L'histoire est là, et l'Allemagne culpabilisée, contrainte ou bien consentante, avait dès la fin de la deuxième guerre mondiale, été mise à l'amende, par Israël et tous les lobby sionistes de par le monde. Et le pilote de cette coterie, fut à partir de 1951 la Conference on Jewish Material Claims Against Germany, ou conférence sur les restitutions juives. C'est une collusion d'associations sionistes. Elle milite depuis sa création en 1951, à défendre les revendications de dédommagement des victimes juives du national-socialisme et des survivants de la shoah. Son siège est situé à New York, cependant elle est également représentée à Francfort, Vienne et bien sur à Tel Aviv. L'un de ses ténors, et pas moins premier président, Nahum Goldmann, avait explicitement rappelée, le 21 mars 1952 au Pays-Bas que : ?'Personne ne dit aux Allemands : «Vous nous payez, nous vous pardonnons». Nous ne promettons rien ; nous n'offrons rien. Nous ne faisons que réclamer ce qui, moralement et légalement, nous appartient ?'. Cette rhétorique déclamation et cette finesse dans le discours, avaient et ont toujours, sur quoi, légitimement s'accouder. Effectivement, elles reposent sur une notion de droit élémentaire, ainsi énoncée : si une personne cause un dommage à autrui par sa faute, elle est tenue de réparer celle-ci, du point de vue du droit civil. D'ailleurs l'article 124 du code civil algérien, dispose en la matière, ceci :'' tout acte quelconque, de la personne qui cause à autrui un dommage, oblige celui par la faute duquel, il est arrivé à le réparer''. Cet article est lui même une reprise de l'article 1382 du code napoléon, du 21 mars 1804, ou code civil français, qui faisait, selon l'Empereur lui même, sa fierté. Et à son propos, il disait : «ma vraie gloire, ce n'est pas d'avoir gagné quarante batailles; Waterloo effacera le souvenir de tant de victoires. Ce que rien, n'effacera, ce qui vivra éternellement, c'est mon code civil». De la même manière, le droit pénal prévoit également la réparation des victimes de crimes ou de délits. Si ce principe ne pose en réalité aucun problème auprès de l'opinion publique, des controverses avaient surgi lorsqu'il s'était agi d'appliquer cette règle aux crimes de génocide. Tant pour les rescapés, que pour les descendants ou les ayants droits des auteurs du génocide.

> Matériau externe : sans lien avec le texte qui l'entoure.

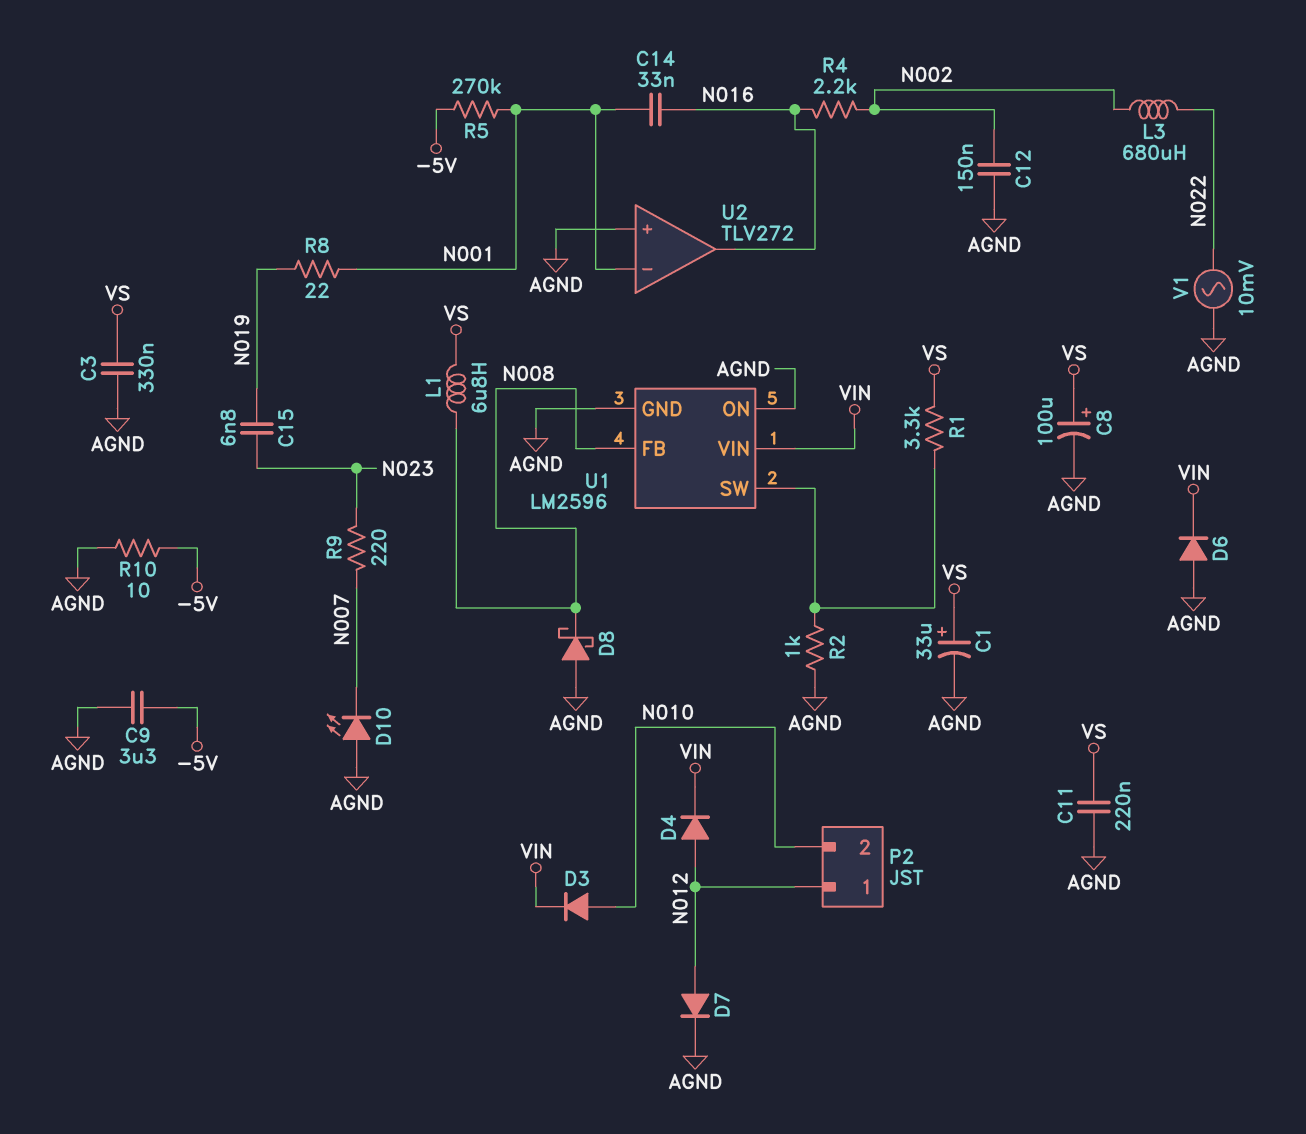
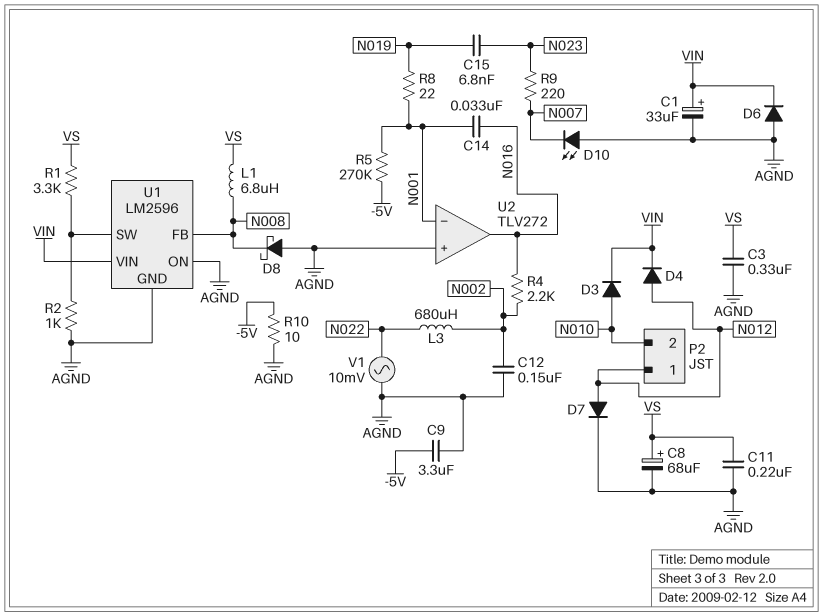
C1: 33uF (plus VS, minus AGND) -> 33uF (plus VIN, minus AGND)
C8: 100uF (plus VS, minus AGND) -> 68uF (plus VS, minus AGND)

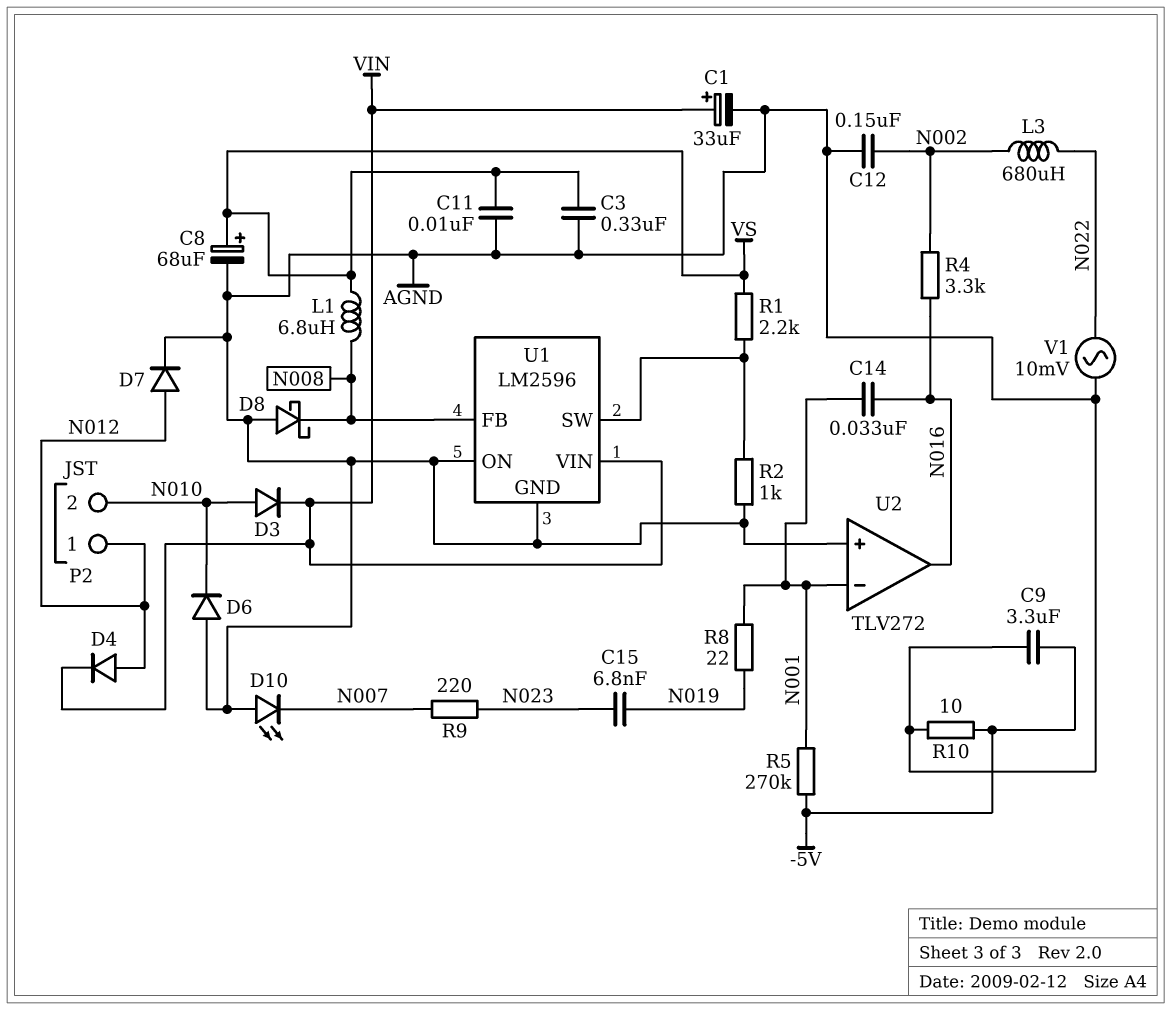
C11: 220nF (AGND, VS) -> 10nF (AGND, VS)
D6: diode (A AGND, K VIN) -> diode (A AGND, K N010)
R1: 3.3k (U1/SW, VS) -> 2.2k (U1/SW, VS)
R4: 2.2k (N002, N016) -> 3.3k (N002, N016)

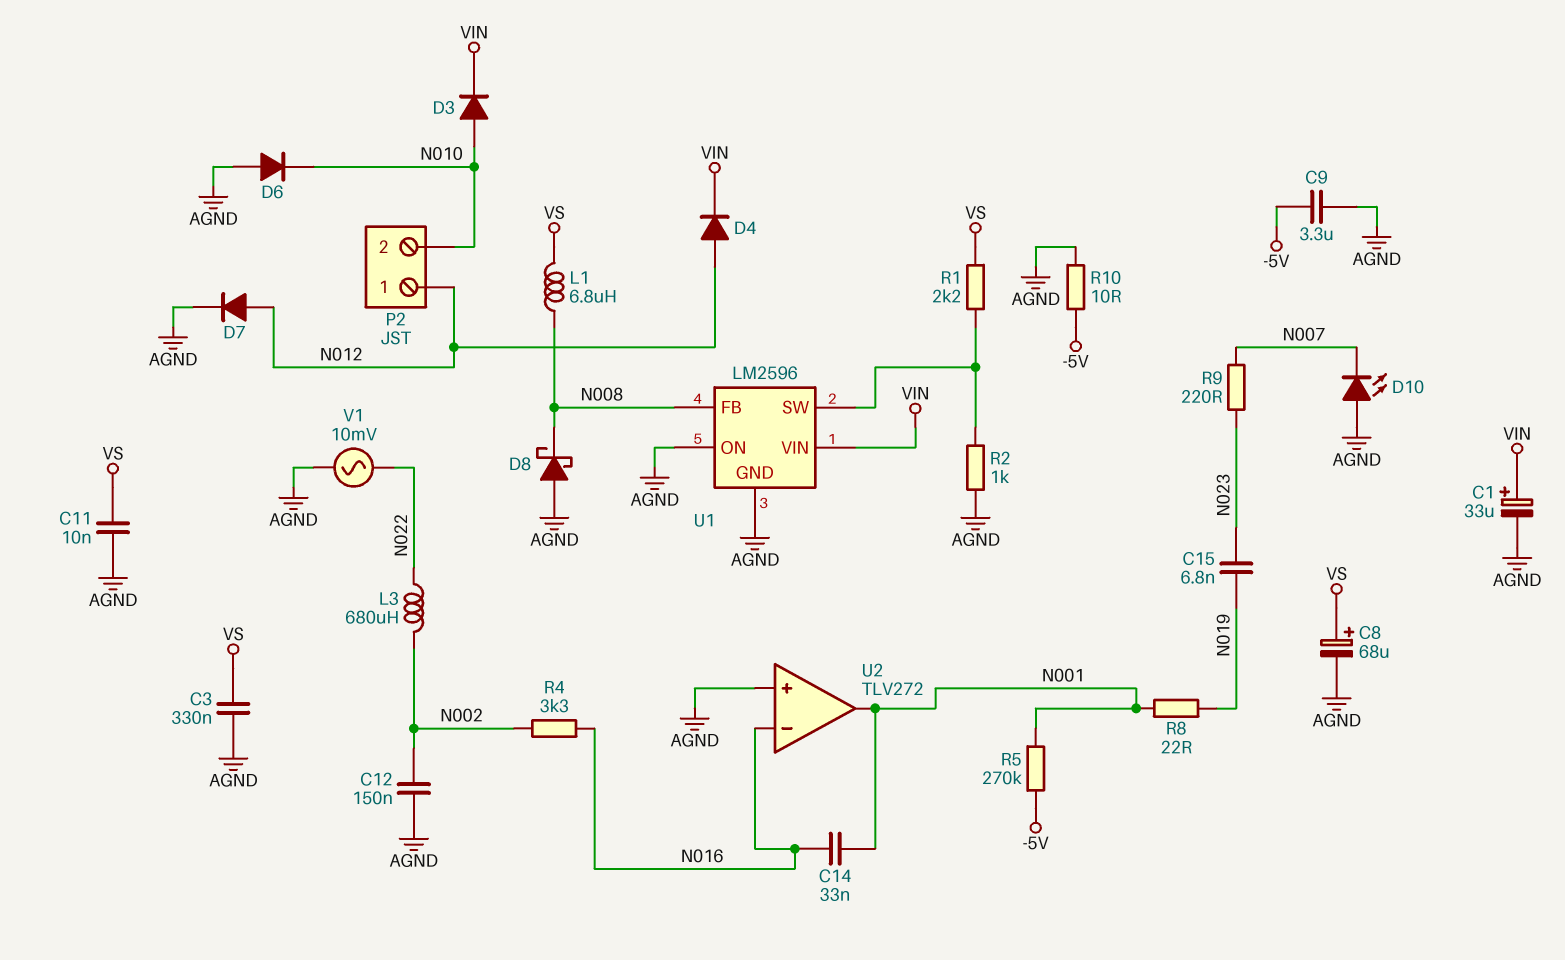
U2 pin in-: N001 -> N016
U2 pin out: N016 -> N001

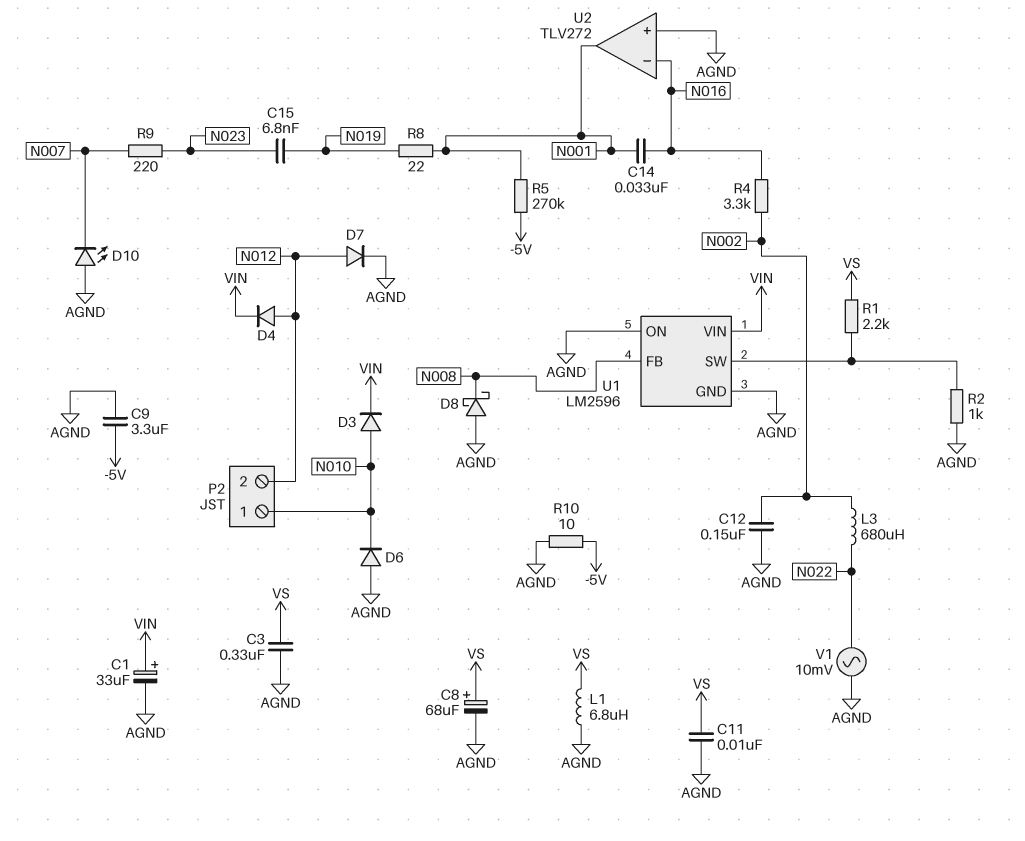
L1: 6.8uH (N008, VS) -> 6.8uH (AGND, VS)
P2 pin 1: N012 -> N010
P2 pin 2: N010 -> N012

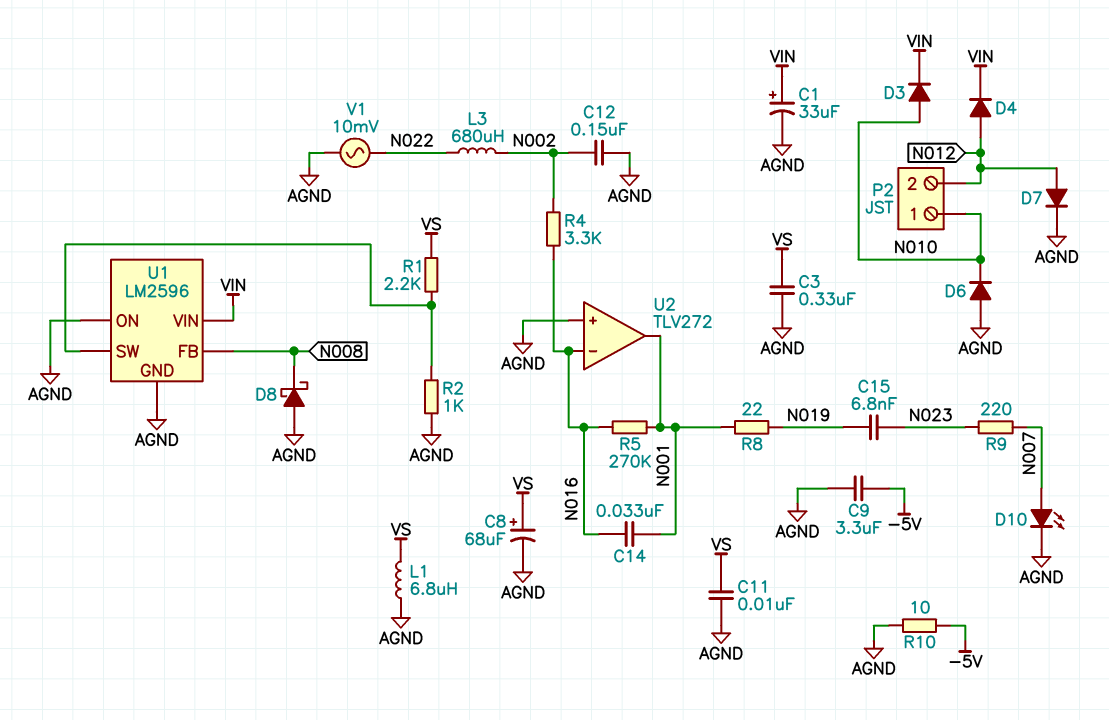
D10: LED (A AGND, K N007) -> LED (A N007, K AGND)
R5: 270k (-5V, N001) -> 270k (N001, N016)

Les mesures visant à réparer le préjudice subi, se heurtaient à toute une série d'obstacles d'ordre moral et aussi matériel. A commencer par une question fondamentale : peut-on réparer un génocide ? En posant cette interrogation, on est évidemment amené à s'interroger sur la notion de pardon et plus généralement sur les rapports qu'entretiendront les rescapés et les bourreaux. L'argent peut-il tout racheter et tout réparer ? Toute chose, peut-elle être monnayable ? Enfin, ces réparations contribueront-elles, effectivement, à entretenir la flamme de la mémoire ? En tout état de cause, cette organisation de restitutions juives avait, selon la logique de ses précurseurs, réussi à faire valider ses revendication et à faire entériner ses prétentions aux réparations, en faisant signer à l'Allemagne le 10 septembre 1952, par les soins de chancelier fédéral Konrad Adenauer le traité de Luxembourg d'indemnisation. Ce traité, faisait reconnaître à l'Allemagne sa culpabilité dans les crimes nazis. Ce qui obligea conséquemment, l'Allemagne à s'engager, à verser trois milliards de deutschemarks à l'État d'Israël et 450 millions à la Conférence de restitutions juives. Le dossier de ces indemnisations n'est jusqu'à l'heure de rédaction de cette chronique, pas encore fermé. L'organisation depuis 1989, et suite à la chute du mur de Berlin, revendique l'indemnisation des biens juifs, qui été alors, situés en république démocratique allemande, l'ex R.D.A. Une autre organisation sioniste était née, la même année, en 1951, aux Etats-Unis, il s'agit du groupe lobbyiste, American Israël Public Affairs Committee (AIPAC).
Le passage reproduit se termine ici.